Energy efficiency and other distributed energy resources have the potential to bring value to the grid. The value of energy efficiency in particular has been calculated with averaged assumptions about avoided costs of producing, procuring and distributing energy from fossil fuel infrastructure, as well as other factors in some cases (e.g. avoided emissions, societal benefits etc.).

This valuation is estimated at the regulatory level, when assessing the cost-effectiveness of energy efficiency, but it is usually sequestered from market actors, who have the most control over actual generated energy savings. While pay-for-performance is a key step to aligning the value of energy efficiency with the market actors responsible for it, using total annual savings as the performance metric conceals the time- and location-based value of energy efficiency which can vary significantly.

This current disconnect of energy efficiency savings to its actual value to the grid or emissions avoided is an area ripe for improvements in modeling and understanding the real value of delivered energy savings. Furthermore, it is critical if energy efficiency wants to have a place at the integrated resource planning table. The availability of both hourly savings AND hourly valuations for those savings (e.g. avoided costs or emissions) allows program administrators to estimate, to a much better degree of accuracy, the value of energy efficiency to the grid.

In last week’s working group discussion we covered the topic of valuation in the context of hourly load shape analysis conducted through CalTRACK 2.0.

Introduction
Portfolio load shapes can be used by programs that compensate for hourly energy savings and whose intention is to align the incentives with savings that are valuable to the grid when it is needed. The construction of portfolio load shapes requires:

A model for calculating hourly energy savings
A method for valuing energy savings

To calculate hourly energy savings, CalTRACK methods utilize a time-of-week and temperature model.

To value the energy savings, a valuation method must be applied to the hourly savings calculations.

Overview of Valuation Methods
There are a range of valuation strategies one can consider; which may have different effects on the outcomes.

1. Constant Valuation
Energy savings are valued at a constant price across all hours of the year.

2. Step Valuation During Peak
Energy savings are valued higher during peak hours of day. This valuation method assumes the peak period is the same across all days.
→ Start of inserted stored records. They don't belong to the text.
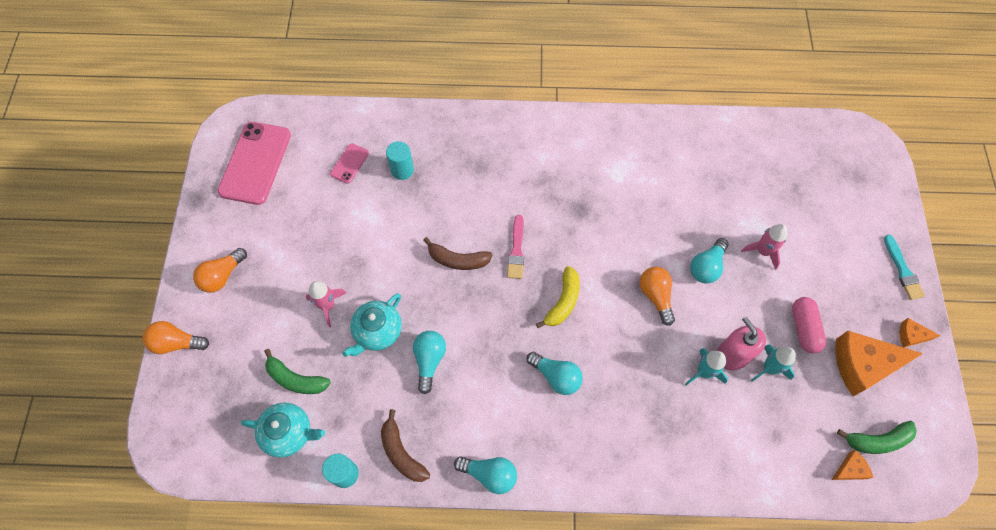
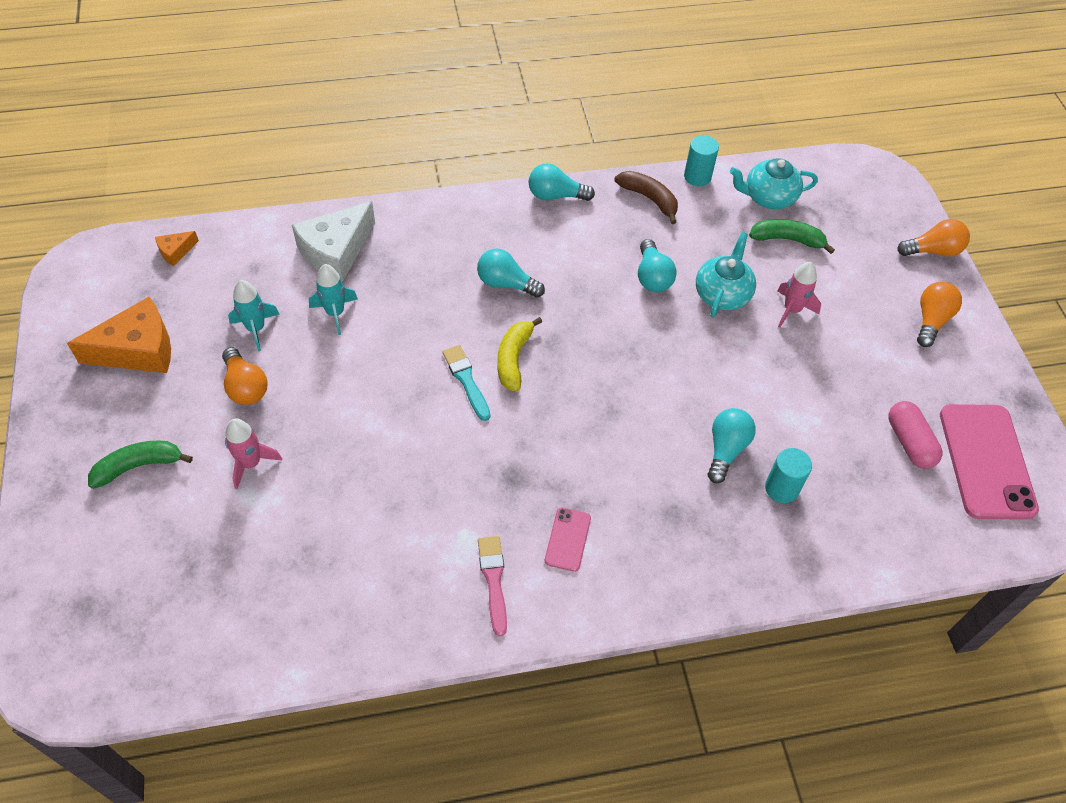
camera: 165 degrees right, 10 degrees down
(349, 163) = (859, 484): pink phone -> pink phone (567, 539)
(457, 260) = (659, 384): brown banana -> none
(516, 250) = (587, 408): pink brush -> pink brush (493, 580)
(656, 296) = (397, 384): orange light bulb -> orange light bulb (245, 387)
(703, 442) = (336, 251): none -> white cheese
(706, 267) = (331, 430): turquoise light bulb -> turquoise light bulb (726, 449)
(732, 355) = (300, 335): pink soap dispenser -> none
(804, 328) = (206, 377): pink capsule -> pink capsule (909, 442)
(877, 440) = (139, 280): green banana -> green banana (139, 466)
(902, 270) = (53, 471): turquoise brush -> turquoise brush (466, 380)
(911, 336) = (66, 391): orange cheese -> none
For example, a step valuation may value energy savings from 5-8 PM 3 times more than non-peak hours of the day.

3. Avoided Cost Valuation
Energy savings are valued based on their hourly avoided costs, which provides a unique value for each hour of the year. The total avoided costs include costs associated with transmission, distribution, resource portfolios, carbon and more.

4. Avoided Energy Valuation
Energy savings are valued based on the cost of generating a unit of energy at the given time and location. This is similar to Avoided Cost Valuation, but only costs of generating energy are considered.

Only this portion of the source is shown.